The late Quaternary lacustrine sedimentary record in the Bonneville lake basin in the eastern Great Basin provides an excellent example of sequence stratigraphy. Two sequences, referred to as the Little Valley and Bonneville Alloformations, are exposed in the bluffs of the Sevier River where it has entrenched its Pleistocene delta between Leamington and Delta, Utah. Both alloformations contain offshore marl units and fine-grained deltaic or underflow-fan deposits. They can be identified and mapped by tracing the unconformity separating them and employing a number of geochronometric tools, including amino acid epimerization in fossil gastropods, radiocarbon and thorium-230 ages, and basaltic tephrochronology. Thin transgressive sand of the Little Valley Alloformation is overlain by deeper-water marl and down-lapping regressive-phase deltaic silt. The Bonneville Alloformation lies unconformably above the Little Valley deposits.
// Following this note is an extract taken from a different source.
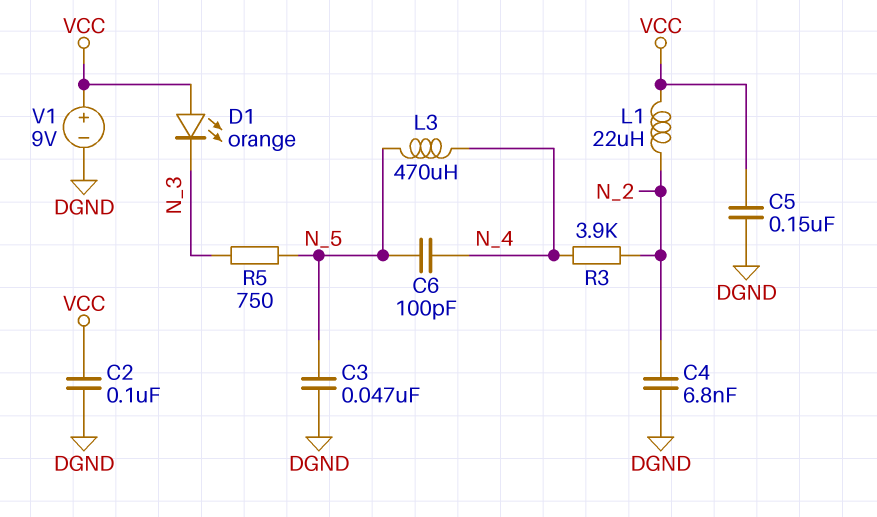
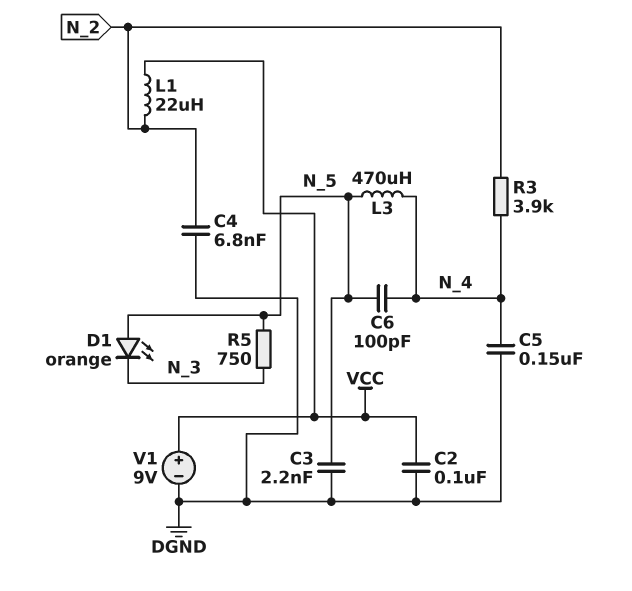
C3: 47nF (DGND, N_5) -> 2.2nF (DGND, N_5)
C5: 150nF (DGND, VCC) -> 150nF (DGND, N_4)
D1: LED orange (A VCC, K N_3) -> LED orange (A N_5, K N_3)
Fine-grained deltaic sediments deposited during the transgressive phase of Lake Bonneville fill the entrenched Sevier River valley that was eroded subsequent to the Little Valley lake cycle. Marl deposited during the deep-water phase is overlain by down-lapping deposits of the regressive phase below the Provo shoreline but is the uppermost unit in the altitudinal range where the lake was lowered catastrophically during the Bonneville Flood.

The sequence stratigraphic interpretation leads to the conclusion that the Sevier River delta as a whole is probably made up of a number of sediment sequences, each composed of several facies. Recognition of this complexity could be important in potential applications of the stratigraphic model.